When analysing CSR foundations it becomes quite clear that social media has a potential to influence most of CSR core values. Even though, most of the social media strategies today still concentre only on “Philanthropic” or “Social contribution” activities and the idea of building brand through adding value to the consumer. Which is brilliant and wasn’t really possible to many companies just 5 years ago, but social media has much more potential. Social media can be the enabler of different CSR strategies and go beyond marketing by adding value to different value chain activities.
While addressing all the issues related to CSR might not be relevant to all the companies as smaller companies just don’t have these issues, approaching social media through CSR perspective can present new opportunities and ideas in terms of social media strategy.
Social media influences various value chain activities
A company has to think about all these opportunities before it starts implementing social media strategy in order to avoid possible confusion brought by different Twitter accounts, Facebook pages and etc. Therefore, identifying the main stakeholders and analysing how company could add value to them by addressing the issues in different value chain activities should be a core of social media strategy (as it is for CSR). In the figure below you can find my thoughts on how social media could influence different value chain activities and build competitive advantage.
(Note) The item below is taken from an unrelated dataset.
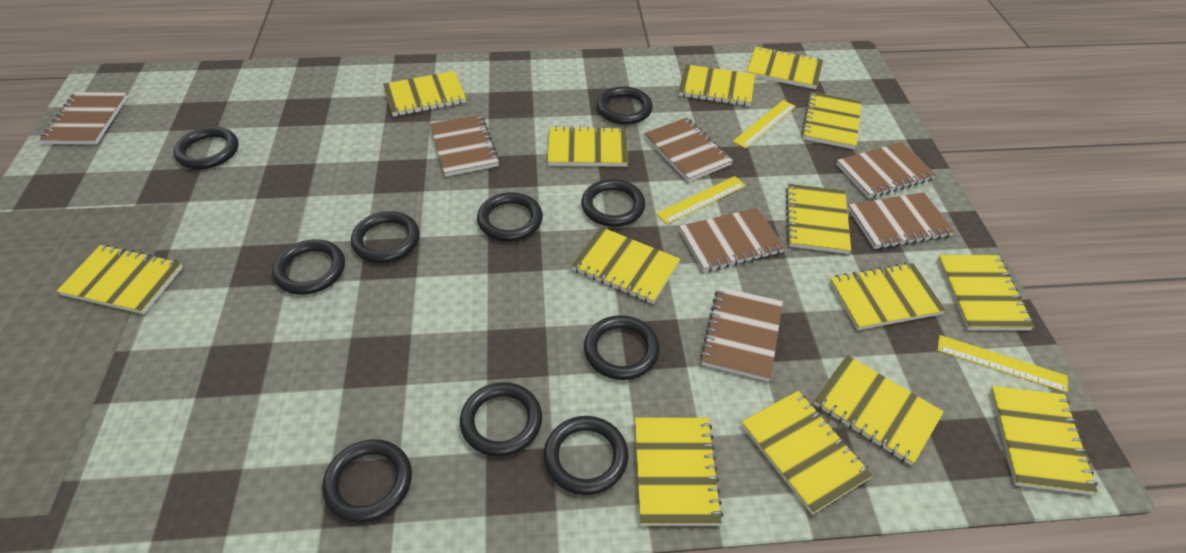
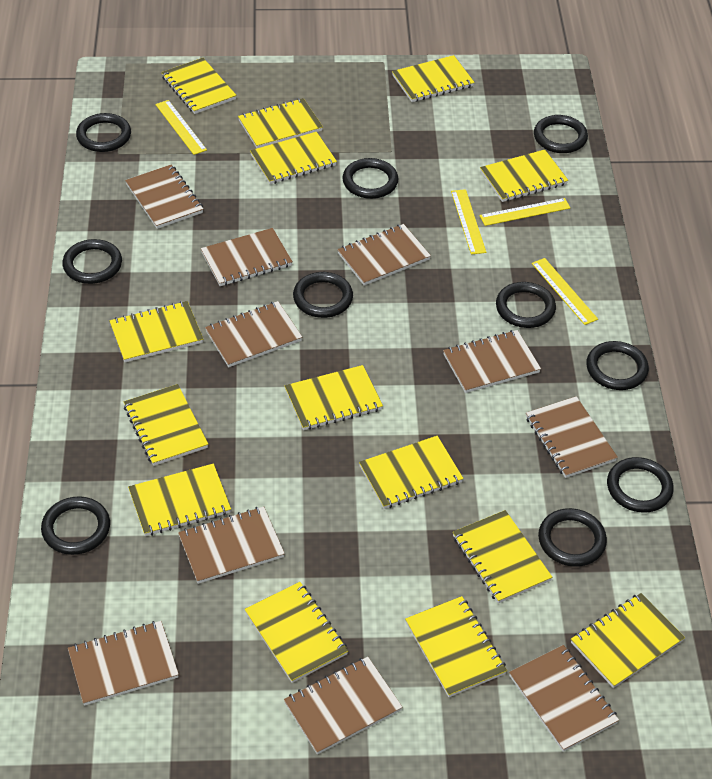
brown notebook: 7 -> 10
yellow ruler: 3 -> 4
Large organisations are doing this already – they are creating social media policies and trying to integrate social media strategy into broader value chain activities (not only marketing). Companies like Cisco and Avaya are good examples of this. So if social media is affecting most of the value chain activities it poses the question if adoption of social media should get its own quality standard just like CSR has its own ISO 26000. Maybe standardization of social media activities is the answer to better monitoring and ROI related questions? What do you think?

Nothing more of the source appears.